Geçen yılların aksine bu yıl, Uluslararası Antalya Film Festivali'nde hiçbir salondan mutsuz ve sıkıntılı ayrılmadım. Bu sezon, ilk filmini yaparken biz izleyicileri kobay faresi gibi kullanıp travmatik rahatsızlıklarını üzerimizde gidermeye çalışan kompleksli yönetmenlerin işkencesine de maruz kalmadım. Yerli, yabancı her filmi sevdim, büyük keyif aldım. Bu özenli seçki için festival komitesini yürekten kutluyorum.
Bu yıl takdir ettiğim uygulamalardan biri de, daha önceki yıllarda gölgede kalan, kimsenin salonuna uğramadığı kısa filmlerin, uluslararası yarışma filmlerinin önüne konulması. Hatta pek çok averaj sinema izleyicisi kısa film diye bir şeyin varlığından bu sayede haberdar oldu. İçlerinde 'Dağınık Yatak' gibi kimsenin bir şey anlamadığı, bitiminde herkesin şaşkın şaşkın 'Eee ne oldu şimdi?' diye birbirine bakakaldığı tuhaf yapımlar olmasına rağmen seyirciyi yüreğinden yakalayanlara da rastladım. Tıpkı Zeynep Koçak'ın 'Tik Tak'ı gibi. Zaten kısa film yönetmenlerine büyük saygı duyarım. 10 dakikaya duygu, düşünce, mesaj sığdırıp bunu sinema diline sadık kalarak izleyiciye aktarmak kolay iş değildir çünkü. İyi bir kısa film çekenin; daha sonra çok daha iyi bir uzun metraj film yönetmeni, yapımcısı, senaristi, kurgucusu olacağına inanırım. Zeynep Koçak, sadece dokuz dakika içinde yaşlı bir animasyon karakterinin kocaman yalnızlığını kitaplar dolusu yazı ya da makaralar dolusu görüntü ile zor anlatılacak bir vuruculukla perdeye taşımış. İşte ben buna 'iyi sinemacılık' derim.
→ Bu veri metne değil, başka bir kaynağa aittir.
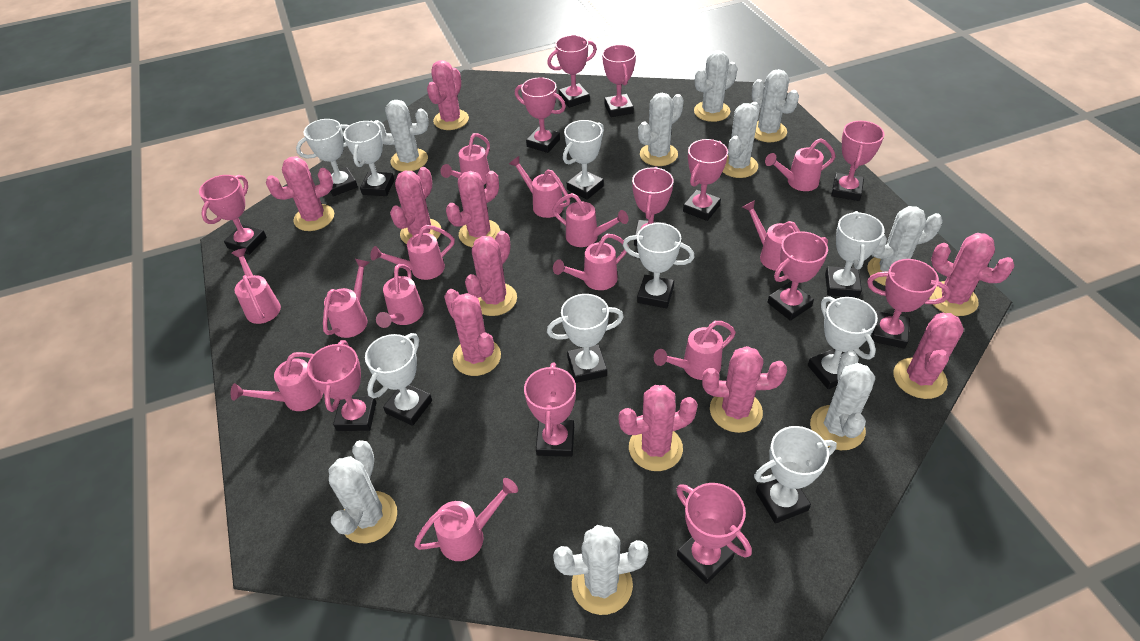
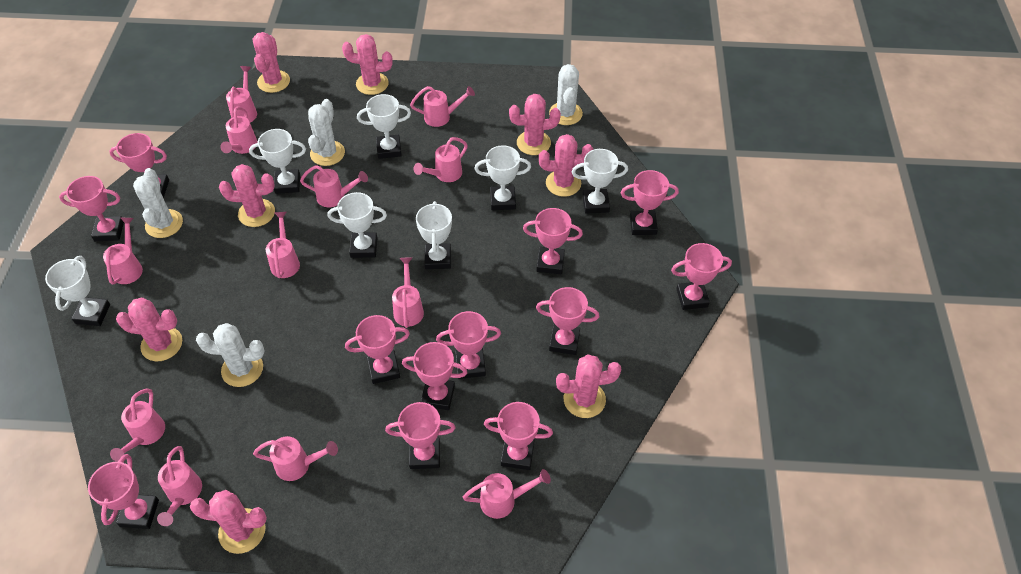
pink cactus: 10 -> 8
pink watering can: 13 -> 12
white cactus: 9 -> 4
white trophy: 9 -> 7

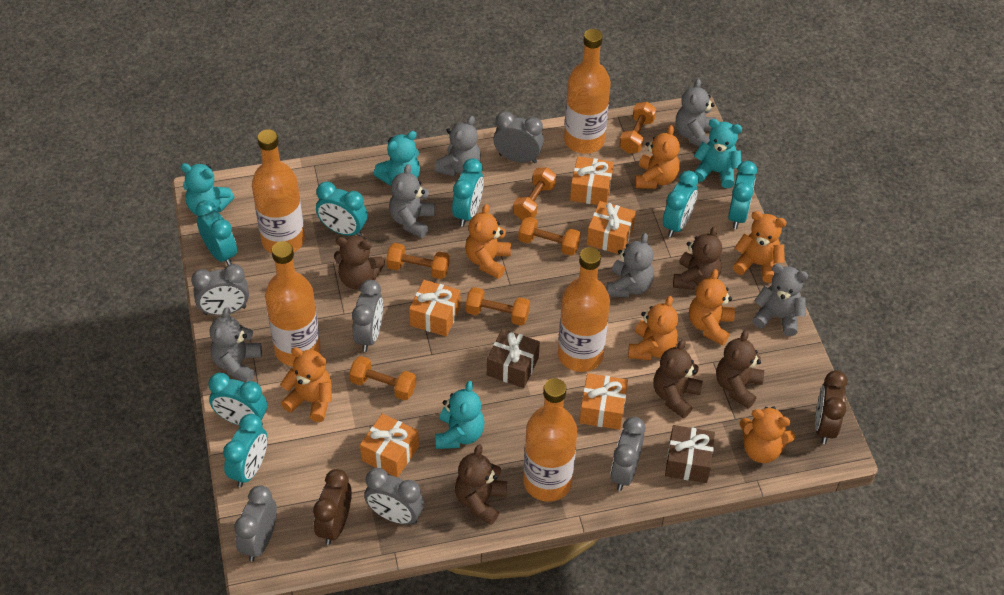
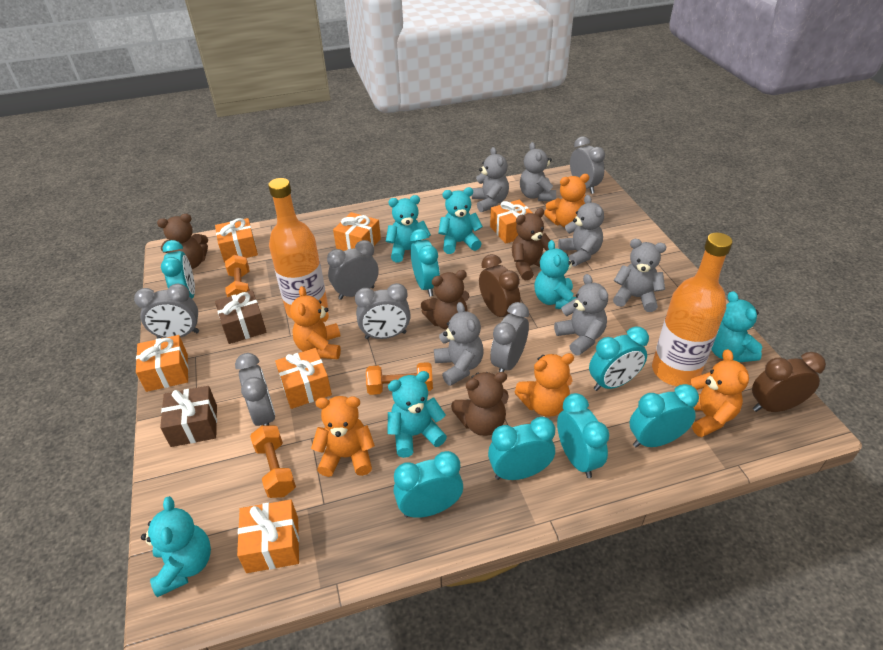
brown teddy bear: 5 -> 4
orange bottle: 5 -> 2
orange dumbbell: 6 -> 3
orange gift: 5 -> 6
orange teddy bear: 7 -> 5
turquoise teddy bear: 4 -> 6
Bu arada her gösterim öncesinde perdeye yansıtılan festivalin tanıtım filmi de çok etkileyici. Ben ilk kez her gösterildiğinde alkışlanan bir tanıtım filmine rastlıyorum. Başta görüntü yönetmeni Feza Çaldıran olmak üzere emeği geçen herkesin eline sağlık.
Festivalin en büyük ilgi gören galası ise hem ulusal, hem uluslararası kategoride mücadele eden 'Rüzgarın Hatıraları' oldu. AKM'deki Aspendos Salonu doldu taştı. Özcan Alper'in dönem filmi, günümüzün göçmen dramına atıfta bulunup 'Boğulanlara, kurtulanlara ve mezarı olmayanlara saygıyla' cümlesiyle biterken, muhteşem görüntüleri ve Onur Saylak'ın rafine oyunculuğuyla da damaklarda harika bir tat bıraktı.
Ve biraz da latife: Ulusal film jürisi başkanı Ömer Vargı'nın gözü rahatsız. Festival Direktörü Elif Dağdeviren ise bacağındaki sakatlık nedeniyle pek çok sunuma koltuk değneği ile geliyor. Diyeceğim o ki; festival kör-topal gitmesine rağmen, şahane ilerliyor.